Yes, a neural network plus loss function can be viewed as a function composition as you have written, and back propagation is just the chain function repeated. Your equations $L = f(g(h(\dots u(v(\dots))))$ and $\frac{\partial L}{\partial v} = \frac{\partial f}{\partial g}\frac{\partial g}{\partial h}\dots\frac{\partial u}{\partial v}$ are useful for high level intuition.
At some point you need to look at the actual forms of the functions, and that introduces a bit more complexity. For instance, the loss function for a mini-batch can be expressed in terms of the output. This is the equivalent of $L = f(g)$ for a batch or mini-batch with mean squared error loss, where I am using $J$ (for cost) in place of $L$ and the output of the neural network $\hat{y}$ in place of $g$:
$$J = \frac{1}{2N}\sum_{i=1}^{N}(\hat{y}_i - y_i)^2$$
The gradient of $J$ with respect to $\hat{y}$ is equivalent to your first part $\frac{\partial f}{\partial g}$:
$$\nabla_{\hat{y}} J = \frac{1}{N}\sum_{i=1}^{N}(\hat{y}_i - y_i)$$
Many of the functions in a neural network involve sums over terms. They can be expressed as vector and matrix operations, which can make them look simpler, but you still need to have code somewhere that works through all the elements.
There is one thing that the function composition view does not show well. The gradient you want to calculate is $\nabla_{\theta} J$, where $\theta$ represents all the parameters of the neural network (weights and biases).
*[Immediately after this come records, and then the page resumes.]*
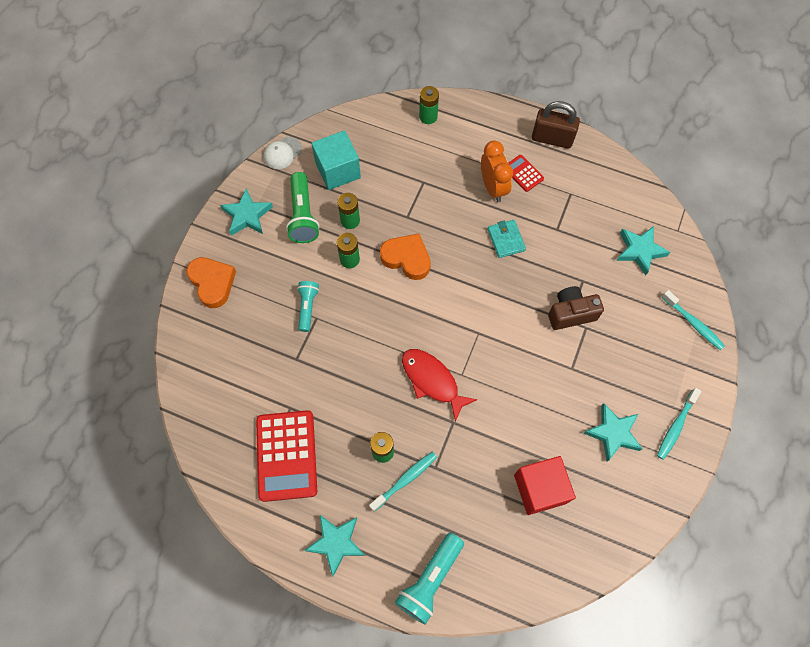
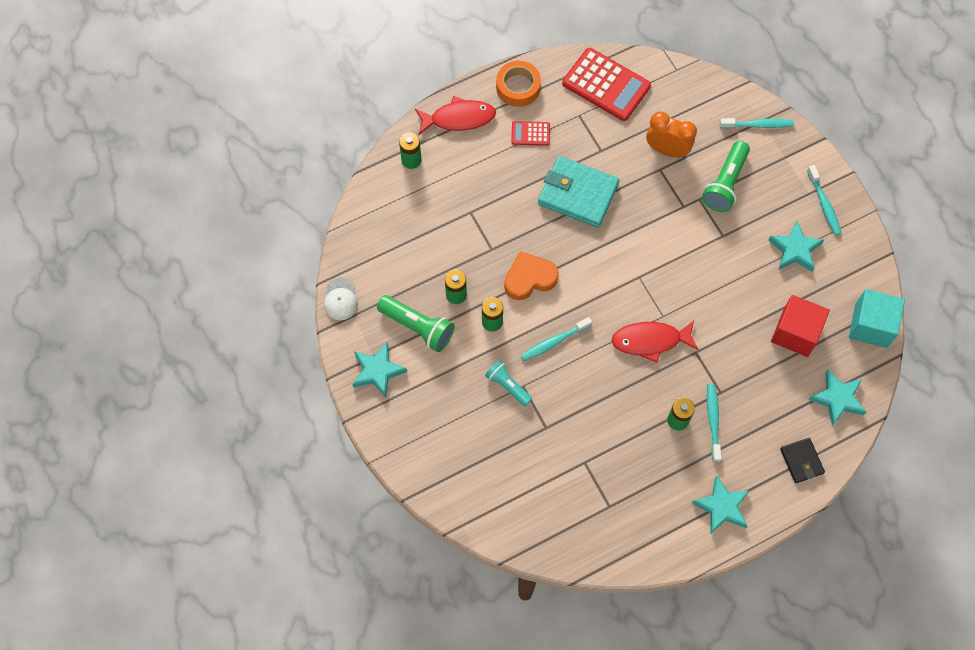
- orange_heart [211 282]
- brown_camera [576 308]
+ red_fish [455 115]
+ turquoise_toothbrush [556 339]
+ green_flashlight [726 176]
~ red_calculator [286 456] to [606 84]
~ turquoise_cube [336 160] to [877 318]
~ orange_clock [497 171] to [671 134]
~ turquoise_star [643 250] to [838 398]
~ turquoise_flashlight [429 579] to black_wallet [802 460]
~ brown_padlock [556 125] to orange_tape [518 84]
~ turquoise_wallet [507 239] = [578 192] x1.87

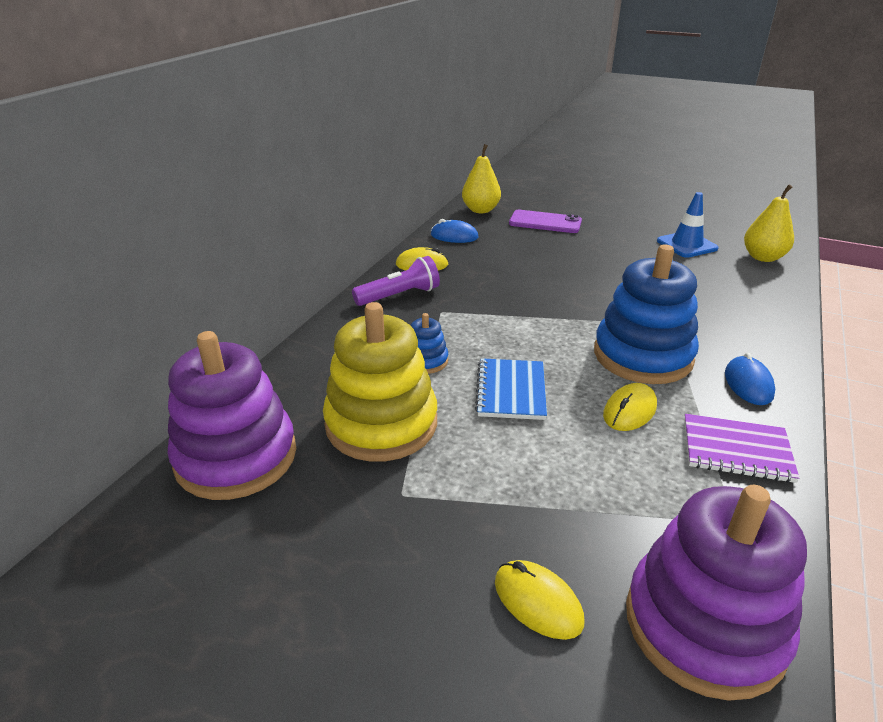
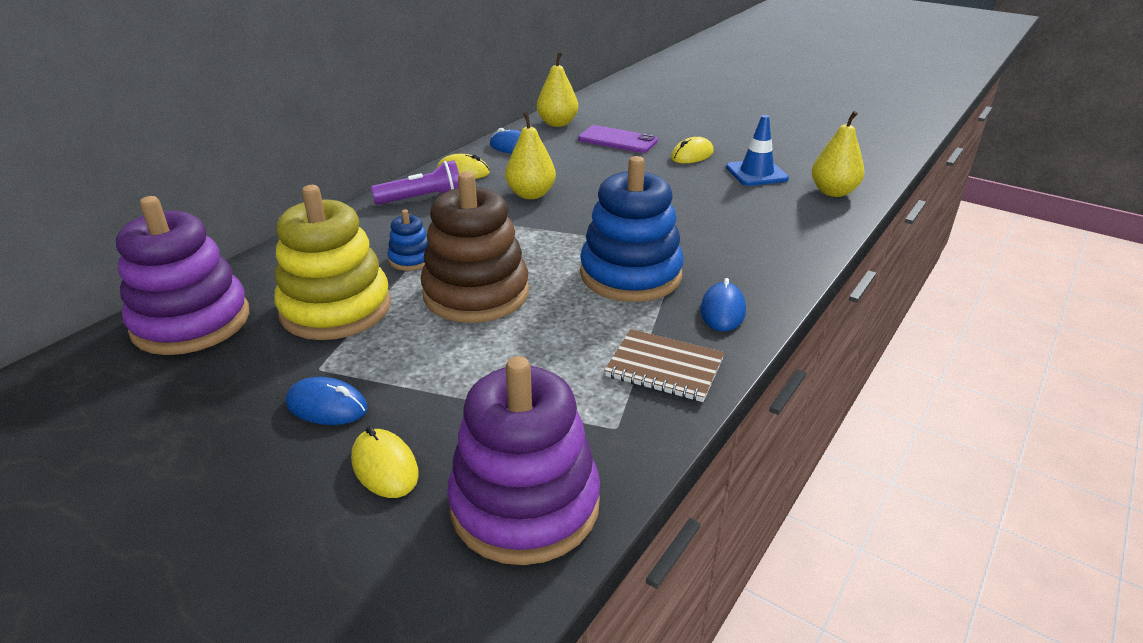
+ blue_mouse [327 401]
+ yellow_pear [530 155]
~ yellow_mouse [630 407] to [692 150]
~ blue_notebook [511 389] to brown_stacking_toy [475 247]
~ purple_notebook [741 448] to brown_notebook [664 365]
The parameters in each layer are end points of back propagation - they are not functions of anything else, and the chain rule has to stop with them. That means you have a series of "dead ends" - or possibly another way of thinking about it would be that your $\frac{\partial L}{\partial v} = \frac{\partial f}{\partial g}\frac{\partial g}{\partial h}\dots\frac{\partial u}{\partial v}$ is the "trunk" of the algorithm that links layers together, and every couple of steps there is a "branch" to calculate the gradient of the parameters that you want to change.
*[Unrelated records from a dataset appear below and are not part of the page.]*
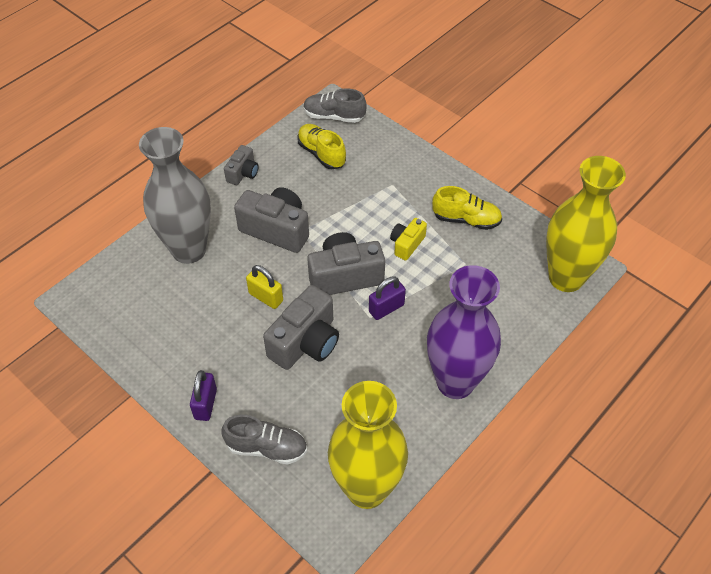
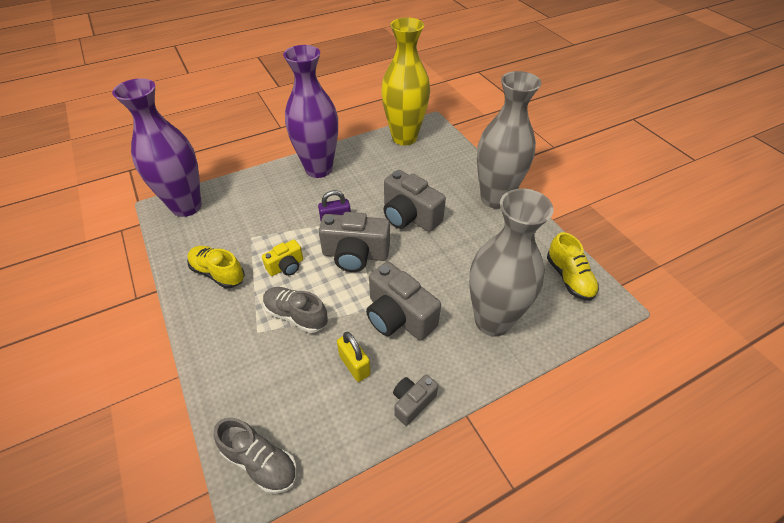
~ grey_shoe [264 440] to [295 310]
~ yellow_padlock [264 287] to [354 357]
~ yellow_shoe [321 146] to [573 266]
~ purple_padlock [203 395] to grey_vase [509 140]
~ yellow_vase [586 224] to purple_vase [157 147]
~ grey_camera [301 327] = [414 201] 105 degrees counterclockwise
More concretely, if you have weight parameters in each layer noted as $W^{(n)}$, and two functions for each layer (the sum over weights times inputs, and an activation function) then your example ends up looking like this progression:
$$\frac{\partial L}{\partial W^{(n)}} = \frac{\partial f}{\partial g}\frac{\partial g}{\partial h}\frac{\partial h}{\partial W^{(n)}}$$
$$\frac{\partial L}{\partial W^{(n-1)}} = \frac{\partial f}{\partial g}\frac{\partial g}{\partial h}\frac{\partial h}{\partial i}\frac{\partial i}{\partial j} \frac{\partial j}{\partial W^{(n-1)}}$$
$$\frac{\partial L}{\partial W^{(n-2)}} = \frac{\partial f}{\partial g}\frac{\partial g}{\partial h}\frac{\partial h}{\partial i}\frac{\partial i}{\partial j}\frac{\partial j}{\partial k}\frac{\partial k}{\partial l} \frac{\partial l}{\partial W^{(n-2)}}$$
. . . this is the same idea but showing the goal of calculating $\nabla_{W} L$ which doesn't fit into a single chain of gradients. Notice the last term on each line does not appear in the next line. However, you can keep all the terms prior to that and re-use them in the next line - this matches the layer-by-layer calculations in many implementations of back propagation.